Today is my third birthday. 1096 days sober.
I’ve rightly fallen off the blogosphere since my last post. Reason being, I switched over to my other blog and started posting there, and then I fell off that one too, oh lolledy! I’ve still been writing, but I’ve been in dodgy internet countries for the last five months, and (lez be real) I’ve also been shockingly lazy at actually piecing posts together. I’ve got hundreds of loose thoughts scrawled on one eighty-five-thousand word document; probably a decent representation of my mind at any given moment.
Now I’m in India, about two-and-a-half hours into the mountains from Rishikesh. Perhaps another time I’ll go into the magic of what this country has been for me, but for now, I just want to sit here outside this old cottage and watch my three candles burn down to the wick and appreciate that this is where I am right now, drinking warm milk from the neighbors’ cow, watching the silhouette of the mountains opposite become swallowed by the deep blue sky.
I’m so glad that I started this blog. It began in anonymity, for no one but me, and with no intention of sharing it with anyone – its purpose was to get me back into the habit of writing, my first love.
A writing exercise, if you will.
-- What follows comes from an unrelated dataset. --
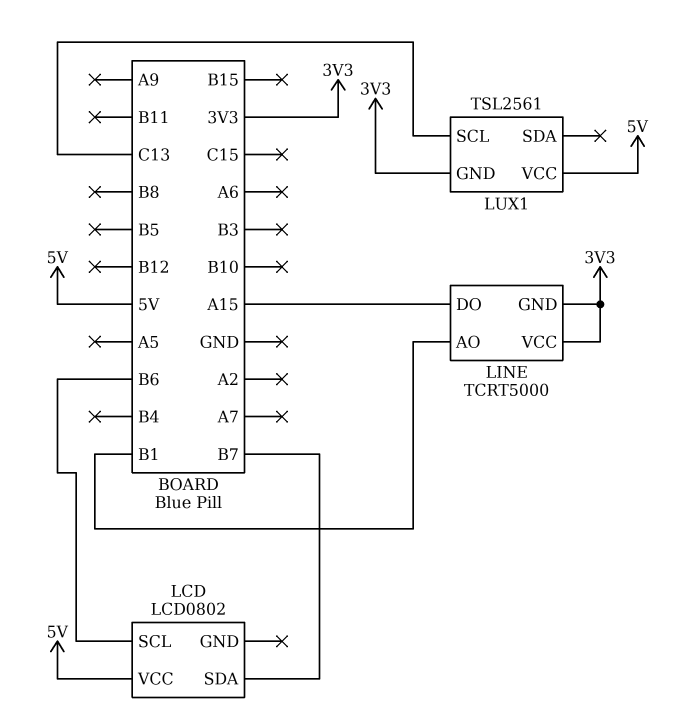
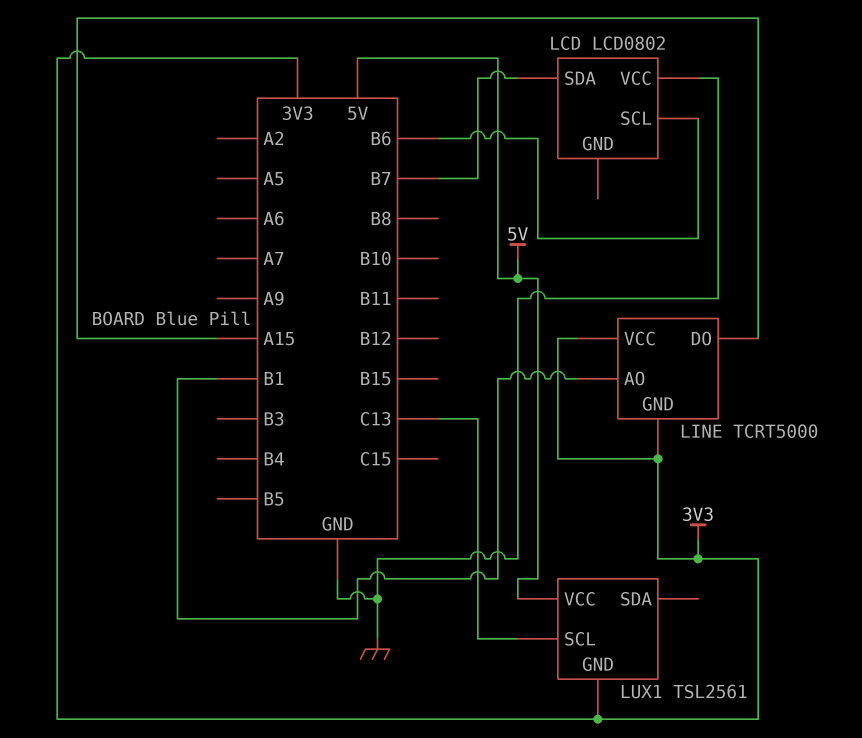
LCD pin VCC: 5V -> GND

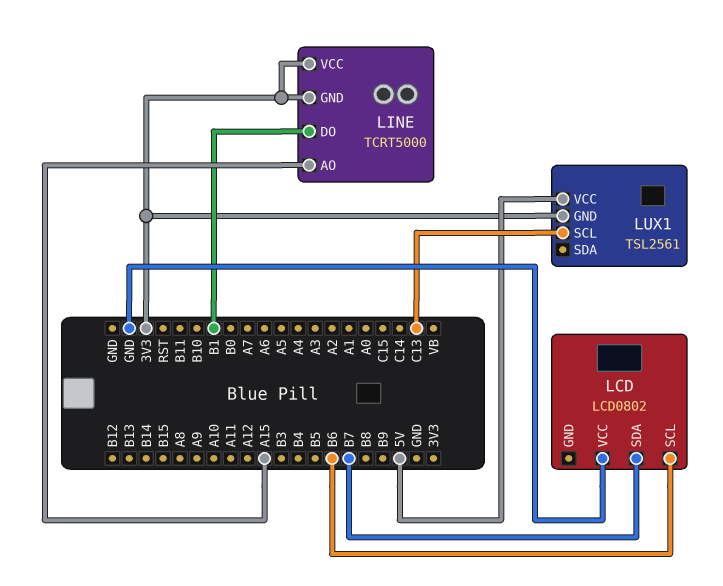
LINE pin AO: B1 -> A15
LINE pin DO: A15 -> B1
Then a handful of people started to follow it, and with almost every post, I’d usually get at least one message or comment from someone saying that it had really helped them, or something had resonated. So it actually became something bigger than me, and in a way, that’s the same progression that many things have taken for me in sobriety. From the small, selfish and the mundane to the expansive, inclusive and extraordinary.
In the beginning, for example, these milestones served to motivate me. After about a year, they mattered only to motivate others.
Quite early on, though, I made a quiet promise to myself that I’d keep my mouth shut, at least publicly, until I hit three years. I’ve shared with many people in person, because I’ve no shame at all in it, and because as individuals and societies, I believe that we’re only as sick as our secrets. What’s to be ashamed of? I’ve found a way of life that is bigger, brighter, wilder and more wonderful than anything I could have imagined three years ago. The only shame is that I almost have to downplay how good it all is, even when it’s shit.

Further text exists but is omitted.